Stronger rand, lower inflation and lower rates are among factors contributing to optimistic view
Stronger rand, lower inflation and lower rates are among factors contributing to optimistic view
Striking a more optimistic tone than the SA Reserve Bank and the IMF, the Bureau for Economic Research (BER) believes SA’s GDP can grow by more than 2% in 2025.
Its most recent macroeconomic outlook for SA, presented at the BER conference in Johannesburg on Wednesday, sees GDP growing by 1% in 2024, followed by 2.2% growth in 2025.
A stronger rand, lower inflation, lower interest rates and some improvement in business and consumer confidence all contributed to its “more optimistic” outlook, said Shannon Bold, a senior economist at the BER.
In its latest update, the Reserve Bank projected GDP to grow by 1.5% in 2025, while the IMF expected the economy to expand by a modest 1.2%.
If the BER is right, SA’s economic performance in 2025 will be the best it has been since the postpandemic growth rate of 4.7% in 2021 (which was off a very low base after GDP contracted by 6% in 2020). The economy grew by 1.9% in 2022 and 0.7% in 2023, and GDP is broadly expected to average about 1% in 2024.
Apart from 2021, the last time SA saw its GDP expand by more than 2% was in 2013.

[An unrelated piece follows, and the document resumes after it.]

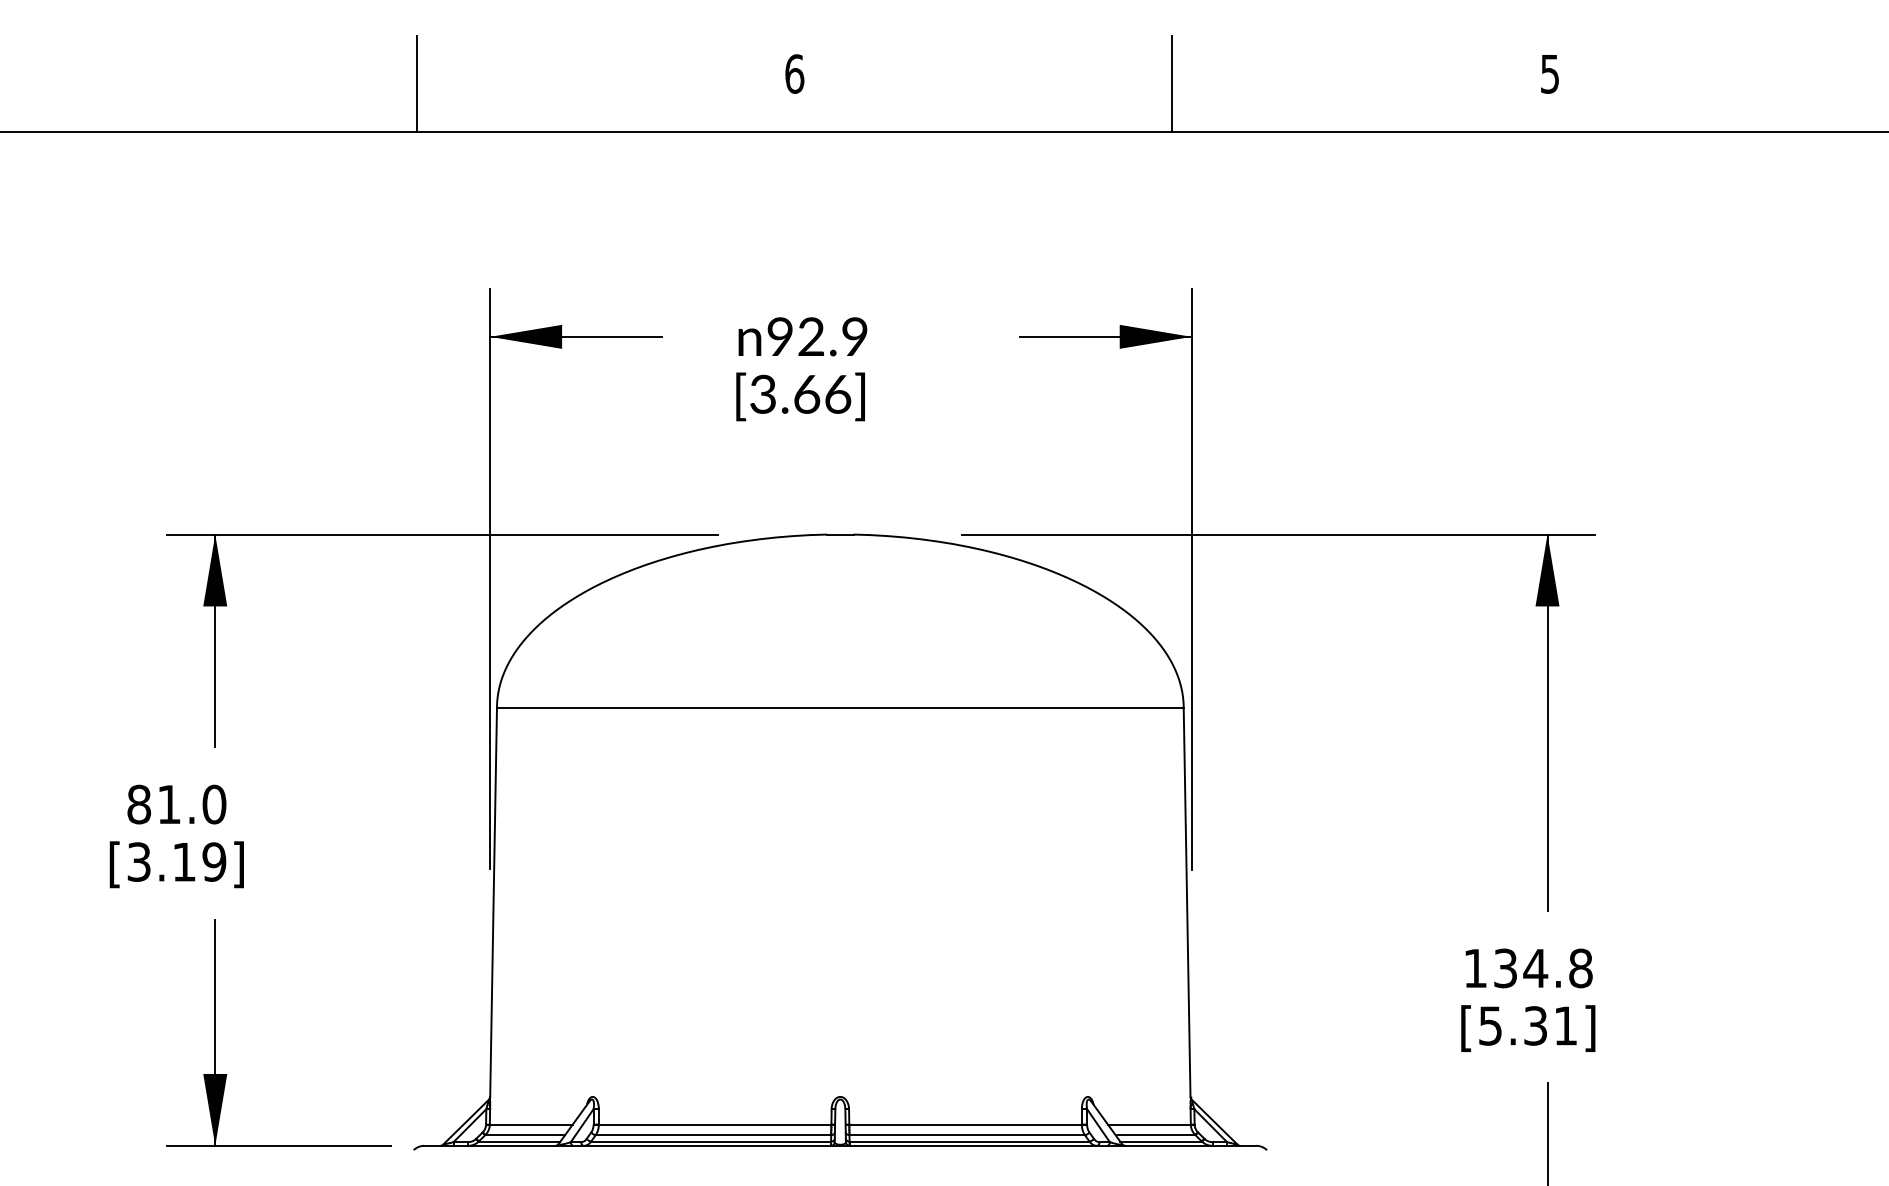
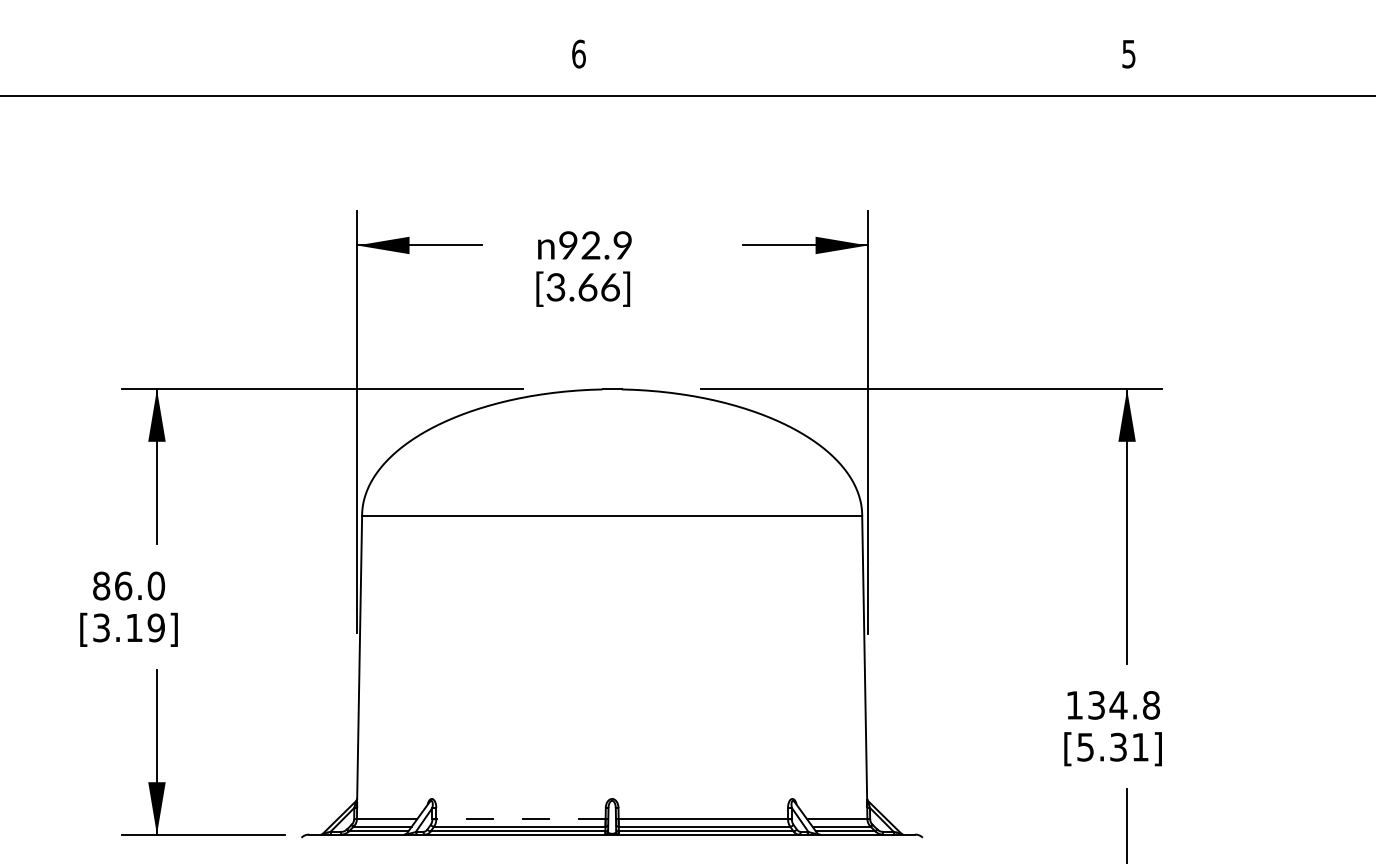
line: (417, 83) -> (304, 60), removed
line: (1172, 83) -> (854, 60), removed
text: (169, 804) -> (123, 586), 81.0 -> 86.0
line: (714, 1124) -> (520, 819), solid -> dashed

According to Bold, the optimistic forecast for 2025 considered poorer-than-expected economic growth in the first half of 2024, which would drag down average growth for the year even if economic activity picked up in the second half of the year. The 2.2% growth for 2025 was, therefore, coming off quite a low base
“But there are other, real tangible reasons as well. We believe logistics disruptions have already eased and will continue to ease, presenting less of a constraint to growth,” she said.
Business and consumer confidence, said Bold, had picked up thanks to the formation of the government of national unity, which could boost consumer spending and capital outlay by firms.
“We also expect some pent-up demand to be released, especially on the consumption side.”
The BER sees headline inflation averaging 4.8% in 2024, and then slowing to an average of 4.6% in 2025, compared with the Bank’s expectation of 4.9% in 2024 and 4.4% in 2025.
Given expectations that inflation would move towards the midpoint (4.5%) of the Bank’s target range of 3% to 6%, the BER predicts the monetary policy committee could start implementing a repo rate cutting cycle in September after having kept it steady at 8.25% for seven consecutive meetings.
“We expect the MPC to cut rates by 25 basis points (bps) at their September meeting and with another 25 bps in November. That will be 50 bps this year, followed by another 50 bps early next year.
“Lower inflation means that disposable income is relatively higher, and with lower borrowing costs we are expecting consumers to be less under pressure than what they are currently,” said Bold.
The BER expects the rand to appreciate against the dollar, adding further support for lower inflation, with an average exchange rate of R18.32 in 2024, improving to R17.86 in 2025.